Post co-authored with @vshvsh

This post is a follow-up of 0x03-withdrawal-credentials post and the discussions.

We use “withdrawer exit” throughout the text to name validator exit triggered by withdrawal credentials. We don’t consider 0x00 type withdrawal credentials, because to withdraw there should be a rotation to 0x01 type anyway.

This post aims to:

  • elaborate on a possible solution for withdrawer exit requests
  • present Generalized Message Bus (GMB) for conveying messages from the execution layer (EL) to the consensus layer (CL)

Motivation

Currently, control over withdrawal credentials doesn’t provide the capability to initiate the validator exit and withdraw the funds. Thus, when the withdrawals are enabled, delegated staking solutions will not be fully capable of fulfilling stakers requests to withdraw their funds. Thus it seems important that withdrawer exits get enabled in the Ethereum protocol along with the withdrawals.

Solution

Emit an event from a dedicated smart contract and process it on a beacon chain client similar to the DepositContract mechanism. It’s quite alike the solution in 0x03-withdrawal-credentials-simple-eth1-triggerable-withdrawals but with the two main differences:

  1. do no checks on EL which require knowledge of the Beacon state
  2. generalize the pattern of conveying a message from EL to CL

The purpose of (1) is to avoid complexity and CL and EL coupling (if possible).

Generalizing

We think there is a pattern general and repetitive enough to consider it as a separate entity. The main components of the pattern are:

  • need to convey a message from EL to CL
  • need to protect CL from spam from EL

There are at least two types of messages to be sent from EL to CL: withdrawer exit and 0x01 type withdrawal credential rotation. Potentially, other new types are needed as the protocol evolves.

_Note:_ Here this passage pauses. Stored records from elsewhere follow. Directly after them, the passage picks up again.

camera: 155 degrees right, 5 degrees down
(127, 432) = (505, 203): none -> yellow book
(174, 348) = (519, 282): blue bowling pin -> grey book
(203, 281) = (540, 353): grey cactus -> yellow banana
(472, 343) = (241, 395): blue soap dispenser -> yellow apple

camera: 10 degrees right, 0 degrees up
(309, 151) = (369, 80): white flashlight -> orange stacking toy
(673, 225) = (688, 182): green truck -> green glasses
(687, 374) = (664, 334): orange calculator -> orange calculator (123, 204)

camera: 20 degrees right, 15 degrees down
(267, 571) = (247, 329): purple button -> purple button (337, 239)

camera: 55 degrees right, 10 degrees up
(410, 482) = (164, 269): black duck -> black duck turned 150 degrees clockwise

Full GMB spec is available here. Here we describe only the parts related to withdrawer exits.

On CL, we propose to implement a mapping from addresses of trusted contracts to lists of the events types expected from the address. A message is emitted on EL as an EVM event from a smart contract from an allow-list of message bus smart contracts. Then parsed, and processed on a beacon chain client like DepositEvent from DepositContract is processed (some related parts of the Prysm client: one, two, three).

Message of a GMB is a data structure Message.

contract IBeaconChainMessageBus {
    struct Message {
        uint256 messageType;
        bytes data;
    }

    event MessageEvent(Message message);
}

Depending on messageType, data is parsed to a specific payload for that type.

As a basic way to protect CL from spam tx fees plus additional ETH burning are proposed to be used. If needed more specific checks can be implemented in the message bus smart contract.

WithdrawerExitBus contract

Basic (with no specific spam protection beyond EL transaction fees) WithdrawerExitBus contract implementation based on GMB might look like this.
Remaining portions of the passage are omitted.